BANGKITKAN KEHEBATANMU-2
Oleh
: Mohammad Fauzil Adhim
Ada lagi
yang perlu kita perhatikan agar bisa menjadi penulis pilihan.
Jika kamu mau membangkitkan kehebatanmu dalam menulis, ada
baiknya kamu simak dengan seksama apa saja yang bisa melejitkan
kemampuanmu. Agar kita bisa duduk lebih enak, saya mencoba
meraciknya dengan pengalaman pribadi.
Selengkapnya, inilah hal-hal penting yang perlu kamu miliki:
I
Am Not a Me Too
Raksasa perusahaan komputer dari Taiwan, Acer, boleh berbangga.
Jika orang umumnya malu menenteng produk-produk China karena
selalu diasosiasikan dengan kualitas kelas dua atau bahkan
lebih buruk dari itu, Acer memiliki tempat yang berbeda.
Memiliki Acer rasanya sama seperti memiliki komputer
merk Compaq atau Hewlett Packard –keduanya sekarang
melakukan merger. Jika memiliki barang produksi China seringkali
karena alasan “daripada tidak punya”, memiliki Acer justru
membanggakan. Membeli Acer adalah pilihan, bukan terdesak
oleh keadaan.
Di
balik sukses besar Acer, ada satu sikap yang menarik
untuk kita catat. Sejak awal, pendiri Acer telah memancang
komitmen anti me too. Secara harfiah, me too
berarti “aku juga”. Orang atau perusahaan yang me too
suka meniru produk yang sukses atau gaya orang beken. Karena
Daniel Goleman sukses dengan teori emotional quotient,
orang ramai-ramai bikin buku dengan teori “baru” yang mirip.

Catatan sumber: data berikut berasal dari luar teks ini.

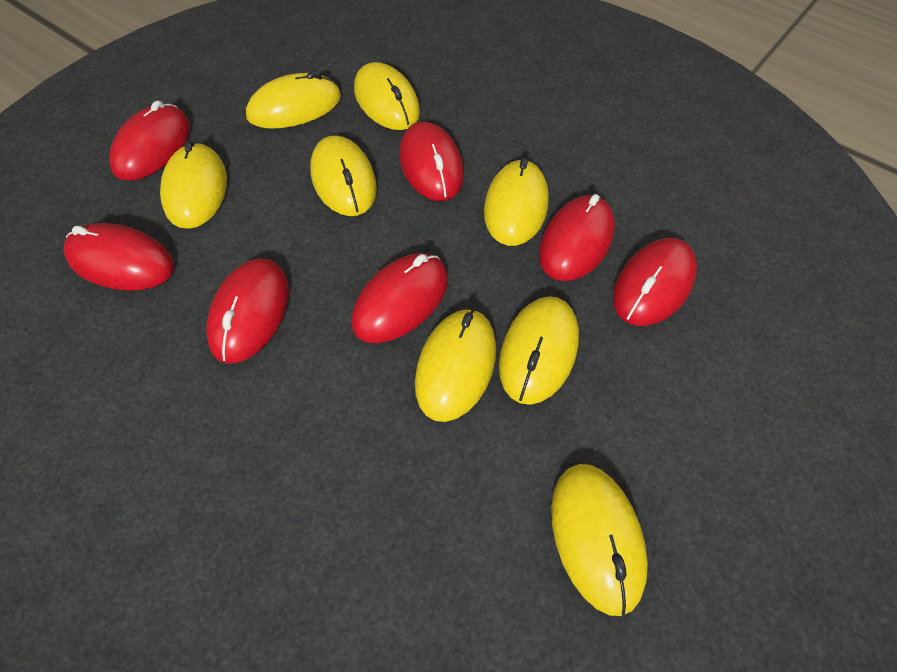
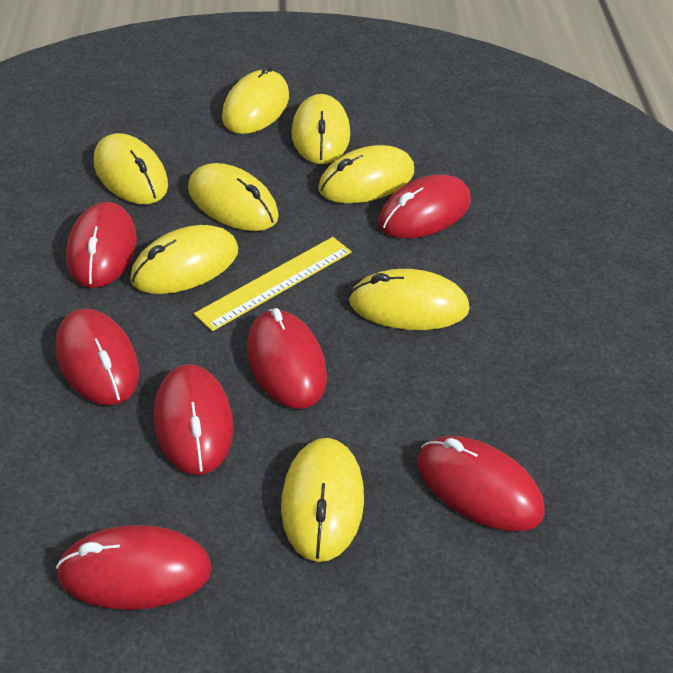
yellow ruler: 0 -> 1

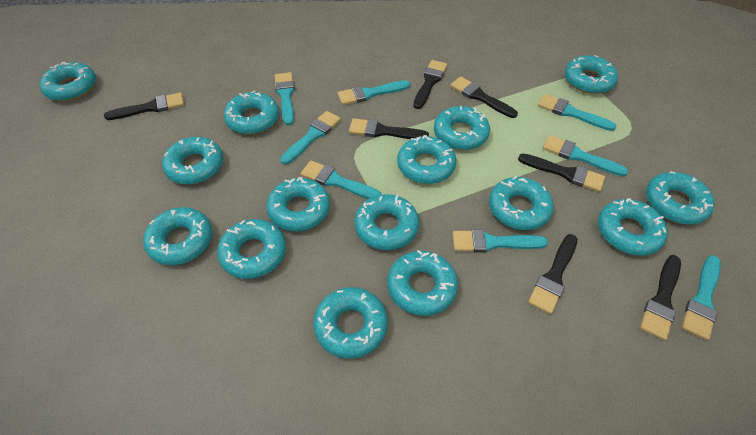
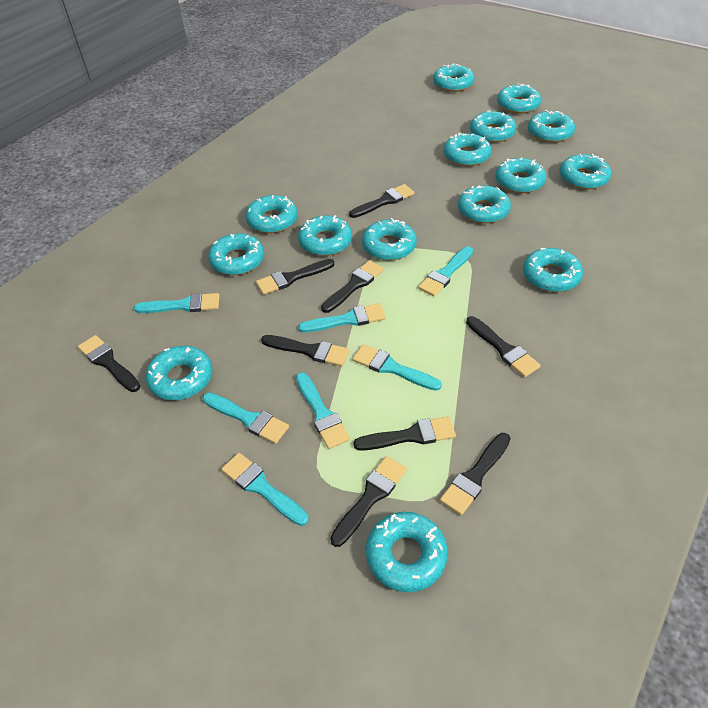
black brush: 7 -> 9
turquoise brush: 8 -> 7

Saya pernah baca buku seperti itu, isinya ternyata nyaris
tak berbeda dengan buku Seven Habitsnya Steven Covey.
Ada juga buku lain yang menawarkan teori dengan muatan Islam,
tetapi nyaris tak ada bedanya dengan buku-buku motivasi karya
Maxwell atau Covey. Bedanya, ada dalilnya dari Al-Qur’an,
meski perlu dipertanyakan apakah itu dalil atau mencocokkan
dalil sesuai dengan teori yang ingin diangkatnya (damj
an-nash ithar al-khash).
Meskipun produk-produk me too (termasuk tulisan), awalnya
bisa menarik perhatian, lama-lama bisa ditinggalkan tanpa
ucapan selamat tinggal. Daya tarik di awal muncul bisanya
lebih bersifat substitutif (pengganti). Kalau nggak bisa beli
Supra-X produksi Honda, Super-X pun tak apa-apa.
Alasan lain yang menggerakkan orang untuk meminati adalah
karena belum ada yang sesuai dengan value (nilai) yang
diyakininya. Tetapi, pelahan-lahan produk me too akan
dilupakan orang. Atau bisa juga tetap dicari dengan malu-malu.

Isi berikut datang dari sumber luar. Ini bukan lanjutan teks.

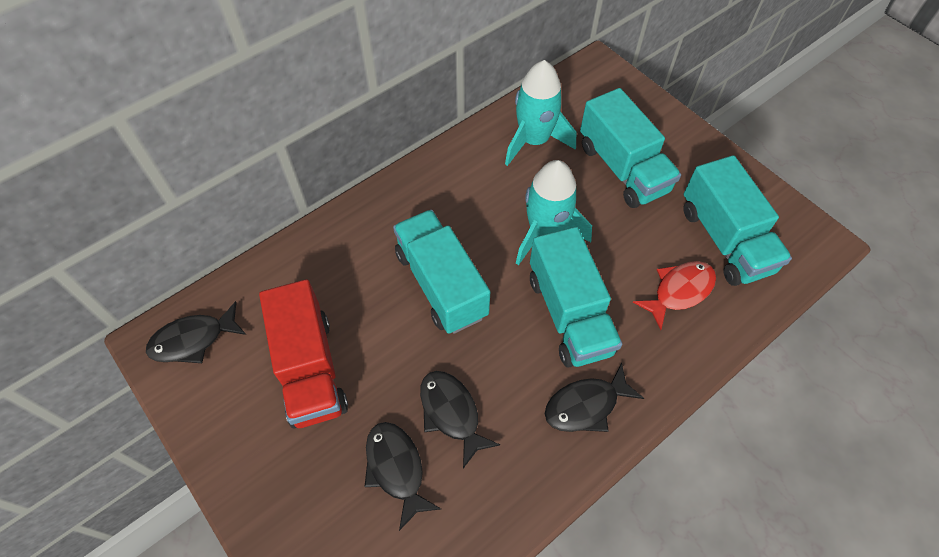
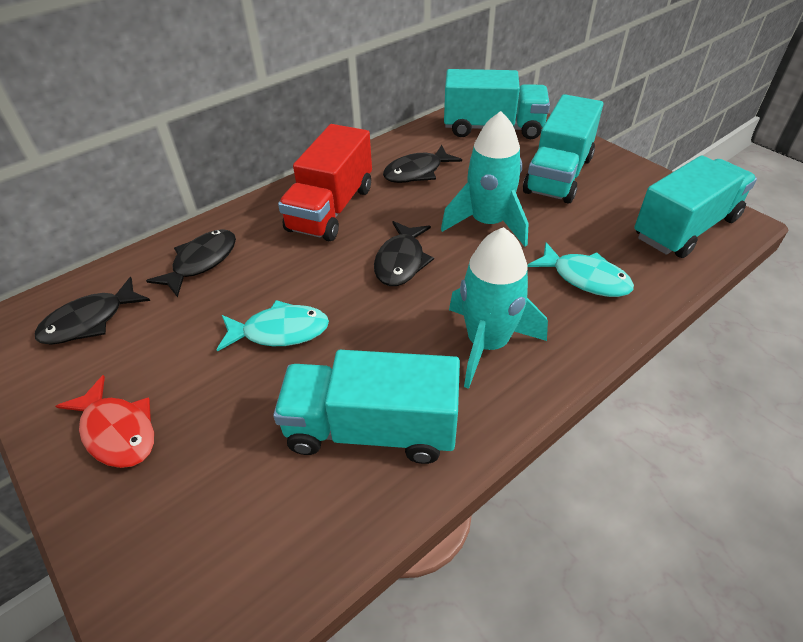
turquoise fish: 0 -> 2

Artinya orang tetap “memerlukan”, hanya saja mereka tak cukup
percaya diri untuk menyebutkan.
Nah, kalau kamu ingin jadi penulis yang diperhitungkan (tidak
hanya satu dua tahun), ikrarkanlah dengan mantap, “I
am not a me too. Saya bukan orang yang me too,
yang suka ikut-ikutan.” Meski awalnya karyamu tak banyak dibaca
orang, kelak kamu akan tahu bahwa karyamu termasuk a few
good ones. Karya-karya pilihan. Yakinlah, setiap manusia
memiliki keunikan. Karena itu, kamu justru akan memiliki ciri
khas yang mengesankan tanpa sibuk-sibuk mencari gaya yang
memikat bila kamu cukup percaya diri untuk menjadi diri sendiri.
So, be yourself. Jadilah dirimu sendiri. Kalau karya
Mbak Helvy bagus, tulisan Boim jenial dan gaya Emha nakal
sekaligus bengal, biarkan saja mereka berjalan seperti itu.

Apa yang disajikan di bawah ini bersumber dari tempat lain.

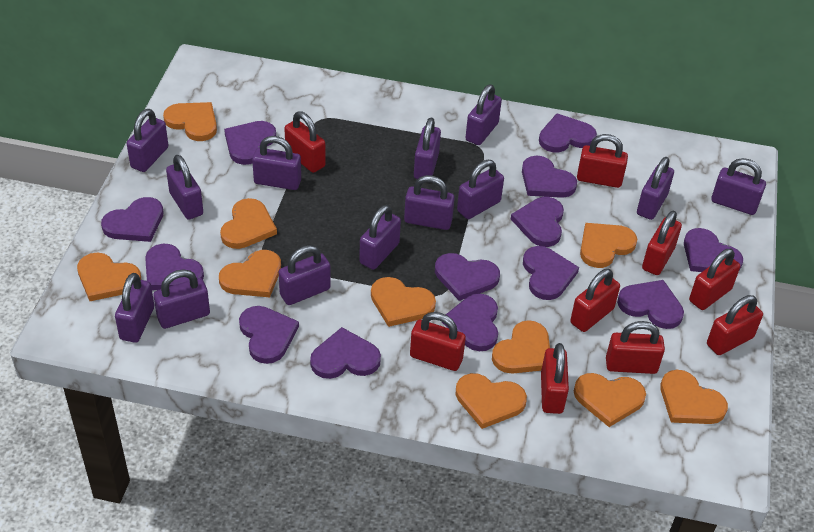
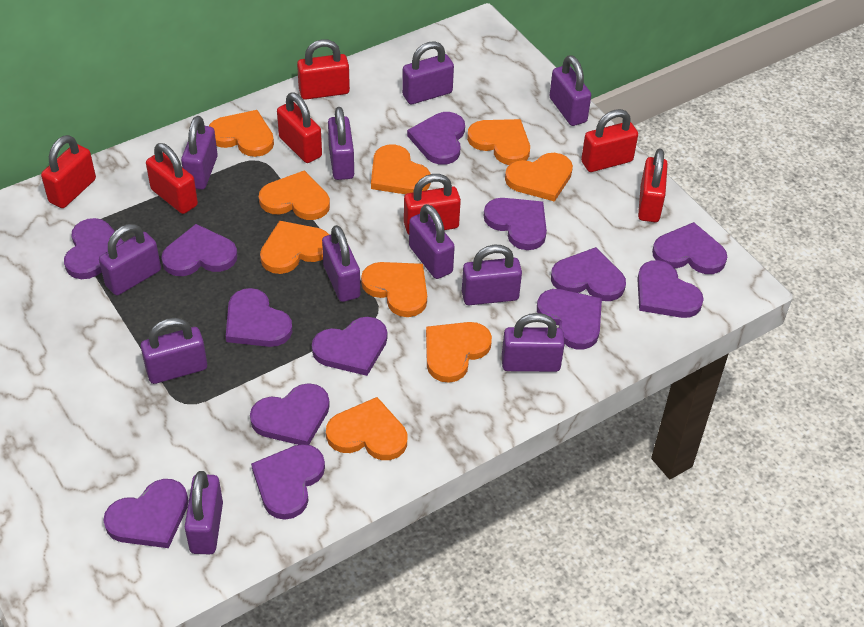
orange heart: 10 -> 9
purple padlock: 13 -> 11
red padlock: 9 -> 7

Tetaplah kamu menjadi dirimu sendiri.
Jangan Biarkan Editor Mengubah Tulisanmu
Seorang teman pernah menulis buku. Cukup tebal.
Atas dasar isinya yang bagus, editor memutuskan untuk menerima.
Selanjutnya editor menyerahkan kembali tulisan tersebut untuk
diperbaiki penulisnya.
Apa yang terjadi kemudian? Teman saya ini nyaris
tak melakukan perubahan apa-apa. Sebaliknya, dia bersiap-siap
menulis buku berikutnya. Alasan dia, “Kan ada editor. Nanti
biar diperbaiki editor. Kalau naskahnya sudah bagus, editornya
malah nggak punya kerjaan.”
Saya begitu kagum pada teman saya ini. Dia begitu
khawatir editor kehabisan pekerjaan sampai-sampai tulisannya
tidak diurus oleh editor. Bukunya tidak jadi terbit karena
editor tidak betah menggarap tulisannya. Editor selalu lebih
tertarik mengemas tulisan lain yang lebih mudah dicerna.
Teman saya hanyalah satu dari sekian banyak penulis yang memiliki
sikap mental menyedihkan. Sikap mental seperti ini membuat
kita tidak bisa berkembang. Sebaik-baik racikan seorang editor,
tetap akan lebih baik racikan asli penulis. Mengedit sangat
berbeda dengan menulis. Seorang penulis yang hebat pun bisa
ngos-ngosan kalau harus memperbaiki tulisan yang amburadul.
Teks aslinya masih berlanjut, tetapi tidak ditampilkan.